To fail is to succeed

You read that right. To fail, I've come to realize in the last few days, is to succeed.

I was raised in a home where failure wasn't just frowned upon, it wasn't an option. A phrase was drilled into me as a child: D.I.R.T.F.T. That is, Do It Right The First Time. In an attempt in some mind game, my parents repeatedly told me in eighth grade that I would never make it past the eighth grade. Despite my above average scores in aptitude and AIMS tests (math excluded) I actually had pretty poor grades all around. They were concerned, so made me want to feel the same concern. The problem was, I didn't. I was always sure I'd be successful; not only in school, but in most everything I attempted. It sounds cocky, I know, and that's because it is. I was a very cocky individual. It made life very easy for me back then. I was sure of myself and not much else mattered. (by the way, it worked and I graduated high school early and in the honor roll, despite sleeping though most classes)
Another little phrase I was taught growing up was "Say what you mean, and mean what you say". That's something I still hold close to my heart. The problem with that was they never said, "Say what you mean and mean what you say...within reason". So my mouth got me in a lot of trouble. A LOT of trouble. Another luxury of life: I didn't care. I justified it all by knowing I was speaking the truth. I was just saying what everyone else was thinking, but was too afraid to say. "Better is open rebuke than hidden love", Proverbs 27:5. It's still one of my favorites, and I took it to heart. Another horribly taken out of context justification for being a jerk.
Both of these things have led me to know that failing is okay; better than okay, it's true success. I've done so many things wrong the first time it's unbelievable. So much so that I've come to terms with knowing I probably won't get it anywhere near right the first time. Maybe not the second, or fourteenth.
But I'll keep trying. That's the success of failing.
I still have trouble taming my tongue. There are very few people who I'm unfiltered with these days. Which, to be completely honest, I don't know I feel about. While I've come strides from being the guy whose called a jerk on a daily basis and stopped counting how many people I've brought to tears with words, there's still a part of me that misses it. It was so much easier not to care. It was so much easier to just speak rather than have to think about how badly I'm going to offend someone.
But here's the kicker: In the last year or two I've cut ties from all the people who thought like I did.
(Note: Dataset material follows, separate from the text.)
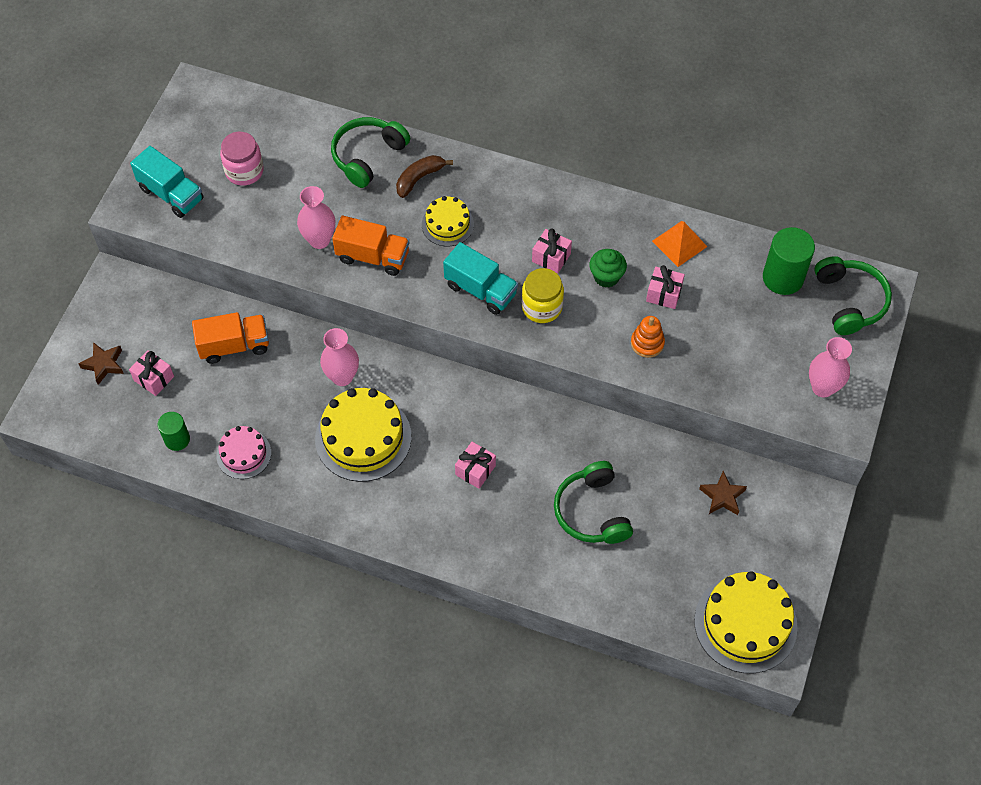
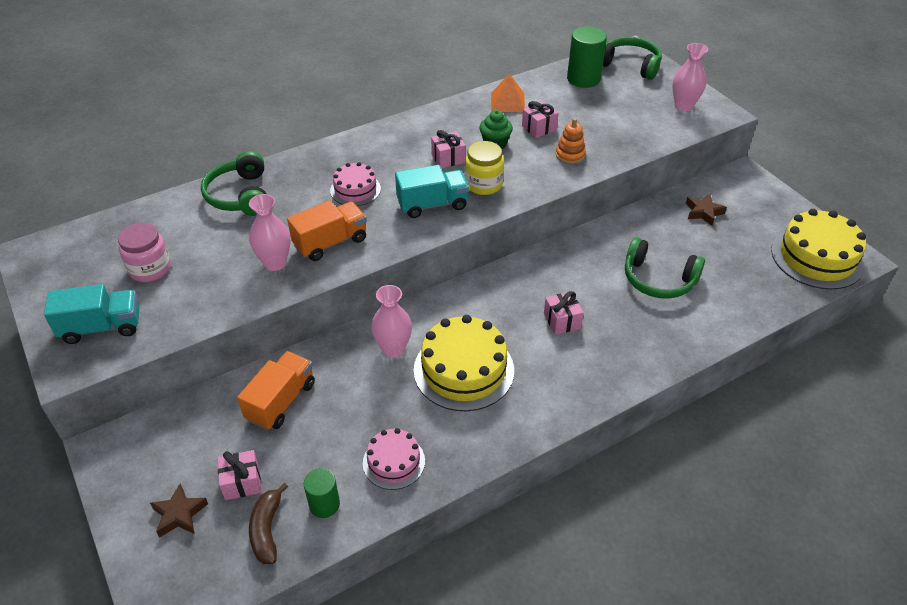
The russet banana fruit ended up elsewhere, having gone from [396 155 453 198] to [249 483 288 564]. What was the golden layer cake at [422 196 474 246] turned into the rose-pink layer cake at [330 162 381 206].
The people who encouraged me to be a jerk. And it feels wonderful. Relieving, even. So I had to take a step back and wonder, why? Is it because there's no pressure? Is it this disease I keep hearing about called a conscience? Or is it the people I've surrounded myself with? Have they changed me?
Yes, yes, yes, and yes.
All the times I've failed at biting my tongue, all the times I've screwed up friendships or relationships, classes, sermons, giving advice (be it warranted or not) have all contributed to the success I see now. To the change I see now.
I'll never get it down, not completely. I'll still make someone cry. Depending on the situation, I might even still feel good about it. The only thing I can promise is that I'll fail successfully. So friends, embrace your failures.